Internet Information Server (IIS)
Microsoft's webserver software. It offers a number of services, including an Internet Printing Protocol (IPP) service. Although few users ever use this service, it was turned on by default in early versions of this.
Stack Entry
Often, operating systems run several programs. Whenever the operating system must put a program on hold to run another, it writes information about the suspended program in this.
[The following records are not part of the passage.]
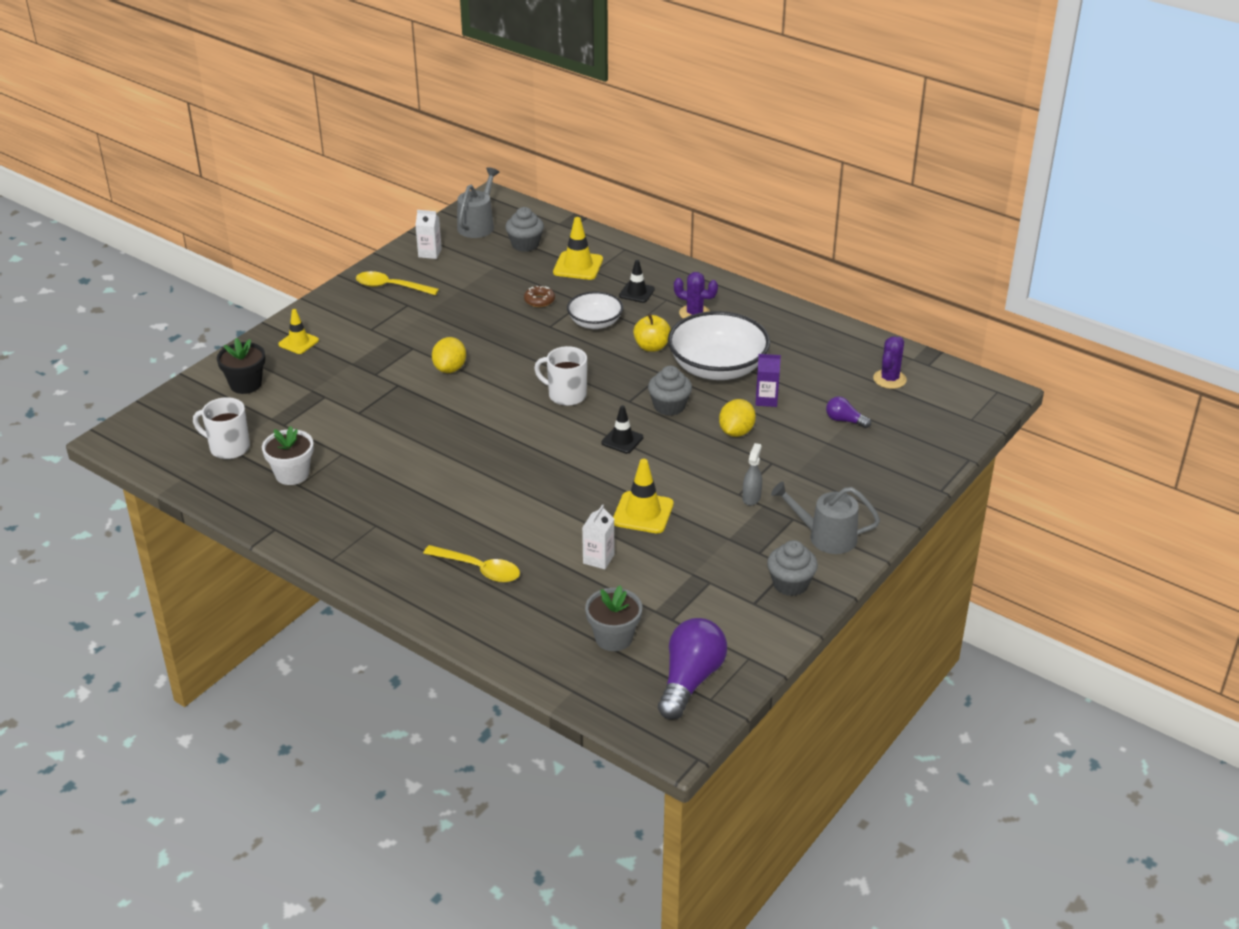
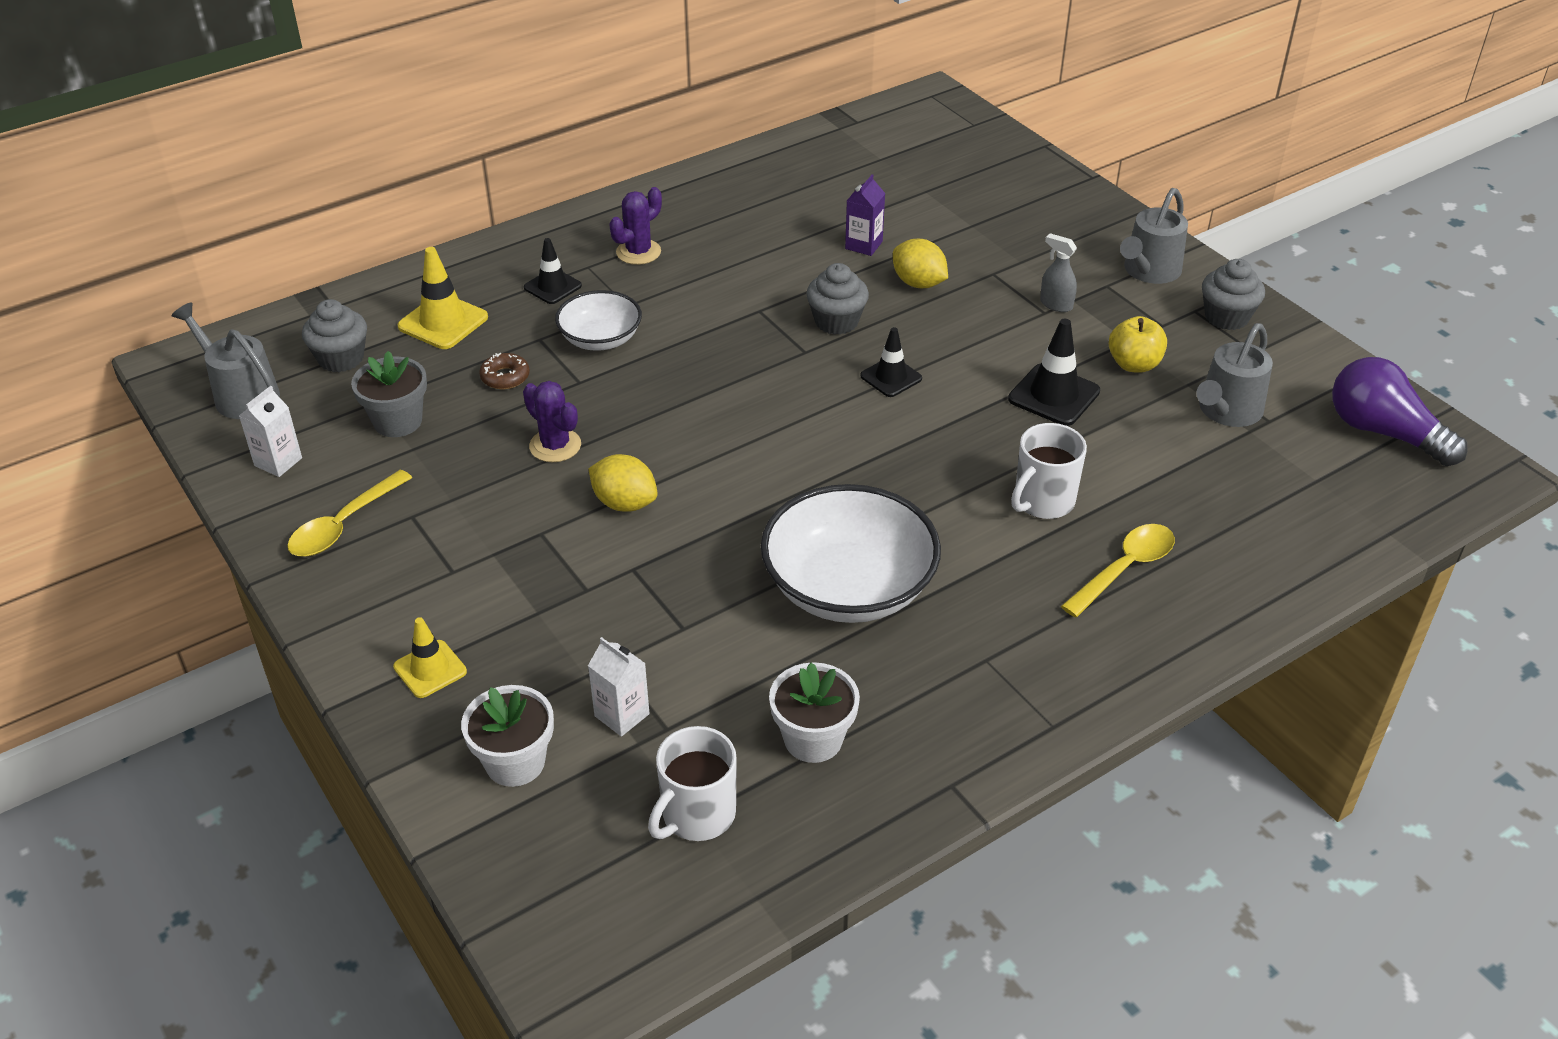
camera: 70 degrees left, 5 degrees up
(245, 384) = (515, 762): black flower pot -> white flower pot
(566, 395) = (760, 403): white mug -> white mug (1042, 501)
(598, 559) = (1136, 454): white carton -> white carton (622, 715)
(613, 638) = (1295, 476): grey flower pot -> grey flower pot (398, 421)
(643, 513) = (1054, 395): yellow traffic cone -> black traffic cone
(652, 347) = (692, 304): yellow apple -> yellow apple (1134, 364)
(671, 597) = (1227, 411): none -> grey watering can
(717, 368) = (774, 264): white bowl -> white bowl (848, 587)
(844, 420) = (935, 202): purple light bulb -> none
(889, 379) = (871, 152): purple cactus -> purple cactus (555, 445)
Cross-Site Scripting (XSS)
One user's input can appear on the page of another user. This is a danger in any webpage that reflects back a user's input. For instance, reflection exists if you type a username and the next webpage contains, "Hello, username."
Return Address
Points to the location in RAM that holds the address of the next command to be executed in the suspended program. When the entry is retrieved from (popped off of) the stack, the program that placed the entry there will pass control to the command at the location indicated in the return address. It is written into the stack entry before data is written into the buffer.
Ajax
Short for Asynchronous JavaScript XML. Uses uses multiple technologies to create dynamic client-side applications. Using it is advantageous because it allows local webpages to dynamically change without having to interact with the server each time a change is made. However, the dynamic nature of Ajax makes it susceptible to malicious code injection, altered XML, manipulation of client-side validations, and so on.